Rusya Cumhurbaşkanı Vladimir Putin’in ucunda doğal gaz borçları, petrol, tahıl ve turizm pazarlıkları bulunan baskısı olmasa “Katil Esed” diyerek devirmeye çalıştığı Suriye Cumhurbaşkanı Beşar Esad ile barışma isteğini ilan eder miydi?
Hiç sanmıyorum.
Ya da 15 Temmuz 2016 kanlı kalkışmasının arkasında gördüğü Birleşik Arap Emirlikleri Devlet Başkanı Muhammed bin Zeyid ile kucaklaşır mıydı? Zeyid (tıpkı İsrail’e açtığı miktarda) 10 milyar dolar kredi açtı Türkiye’ye bu kucaklaşma sonrasında. (İçişleri Bakanı Süleyman Soylu’nun Dubai seyahati sadece Sedat Peker’i isteme amacını taşımıyordu; önümüzdeki günlerde yani havadisler duyabiliriz.)
İsrail ve Mısır manevraları
Katar’ı hiç saymıyorum. Katar ile Şeyh İkinci Temim ve Erdoğan arasında özel dayanışmadan da kaynaklanan bir ittifak ilişkisi gelişmiş durumda.
Türkiye’nin Mısır’dan yatırım beklentisi yok gibi görünüyor. Oysa Mısır ve İsrail’le yakınlaşma manevraları Biden’ın Erdoğan’a İsrail’le ve Ermenistan’la ilk yumuşama işaretini verdiğinde gönderdiği “komşularla iyi ilişkiler” teşvikiyle uyumlu.
Müslüman Kardeşler karın doyurmuyor. Seçim yatırımına da dönüşmüyor. Ama Suudi Arabistan’ın Mısır’a da Türkiye’ye yaptığı gibi 10 milyar dolarlık destek hesabı açması rastlantı değil.
İsrail’le yakınlaşma ise daha farklı. Yakınlaşma Binyamin Netanyahu ile devam ederse eski bölgesel ittifaklara dönüş dışında iki anlamı daha olacak.
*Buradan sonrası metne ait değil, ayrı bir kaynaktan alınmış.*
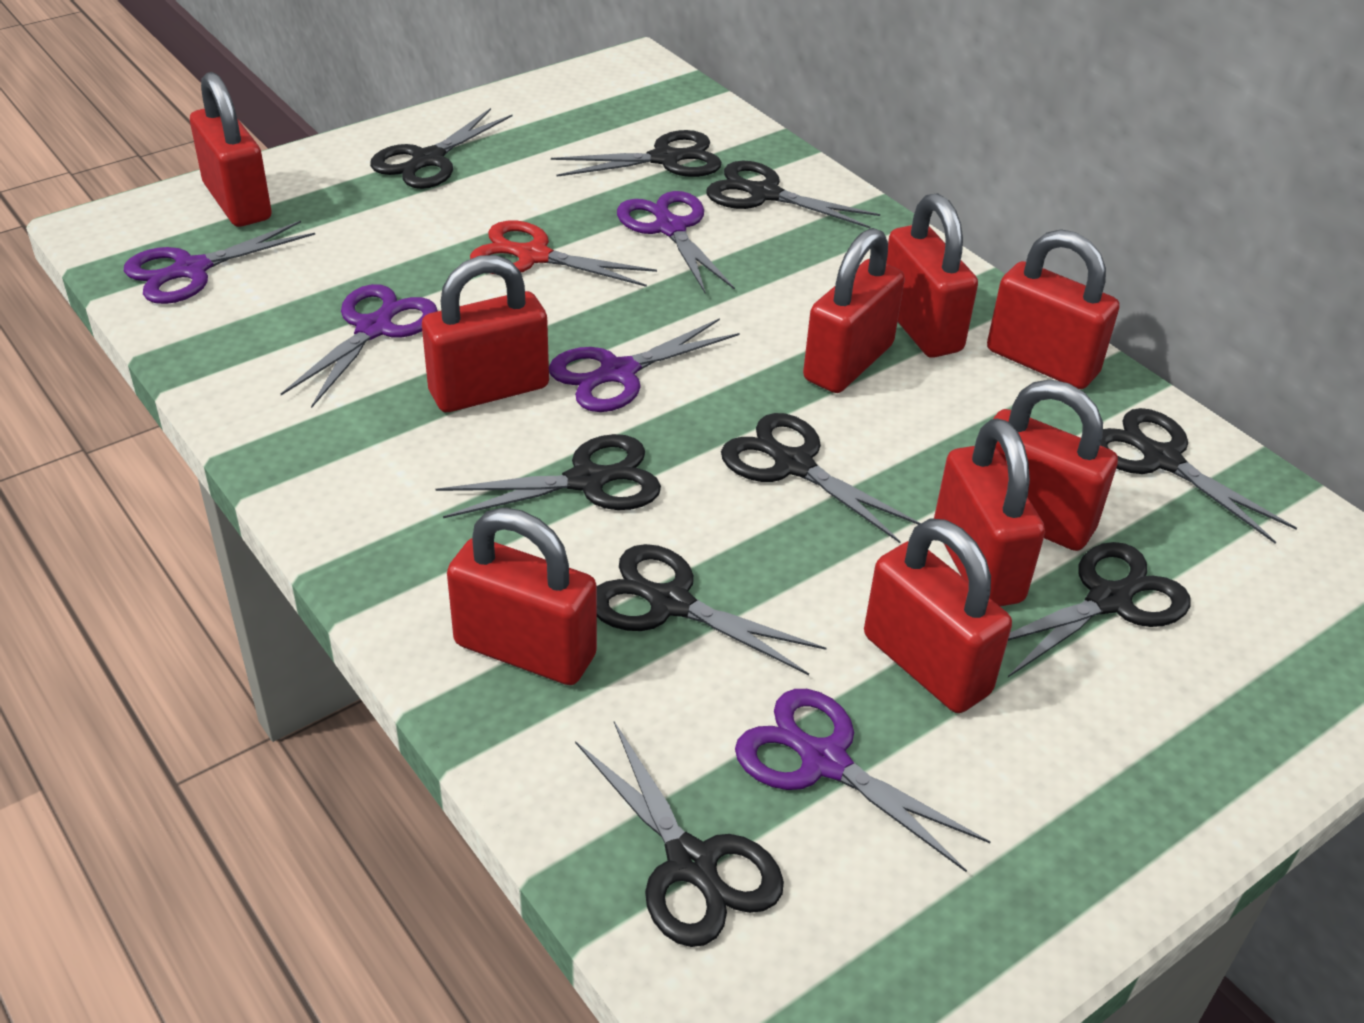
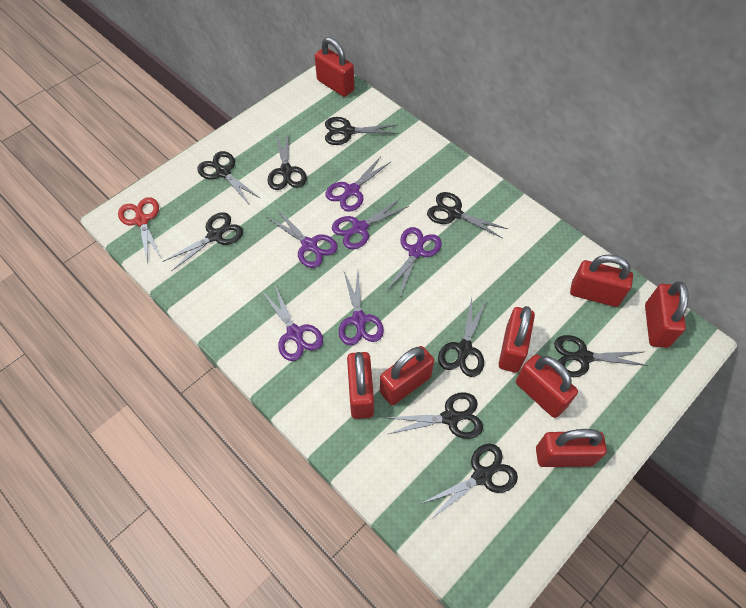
purple scissors: 5 -> 6
red padlock: 9 -> 8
Birincisi, Amerikan Kongresinde Yunanistan ve Ermenistan lobilerine karşı İsrail lobisi desteği, ya da ne azından tarafsızlığı. İkincisi de Batı Avrupa ve Kuzey Amerika’dan Yahudi yatırımcı gelmesi ümidi.
Mesele seçime kadar gelip gelmeyecekleri.
ABD, Yunanistan, İsveç
Bu manzaraya tam uymayan dış politika manevraları da var.
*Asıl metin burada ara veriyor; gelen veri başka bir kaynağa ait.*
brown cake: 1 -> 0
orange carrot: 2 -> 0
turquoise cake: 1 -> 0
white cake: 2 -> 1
Örneğin Yunanistan politikası; “Bir gece ansızın gelebiliriz” çıkışları. Erdoğan bu çıkışlara Yunanistan Başbakanı Kriyakos Miçotakis’ten gelen tepkilere eminim çok eğleniyordur.
Çünkü birincisi, Miçotakis Adaların silahlandırılmasını filan bu kadar göstere göstere yapmasa Erdoğan’ın bunu gündeme getireceği yok.
İkincisi, Türkiye Yunanistan konusunda da İsveç ve Finlandiya’nın Rusya korkusuyla NATO’ya giriş konusunda da ve Suriye’deki PKK/YPG konusunda da aslında ABD ile mücadele ediyor. Asıl mesajlar ABD’ye…
ABD’yle F-16 konusunda devam eden görüşmeler bunun yalnızca bir parçası.
Seçime dek F-16 kararı çıkar mı?
Çıkabilir elbette ama siyasette her şeyin bir karşılığı var. Muhtemelen F-16 kararının seçim öncesi çıkması da henüz bilmediğimiz bir şeyin karşılığı olmuştur, yanda olacaktır.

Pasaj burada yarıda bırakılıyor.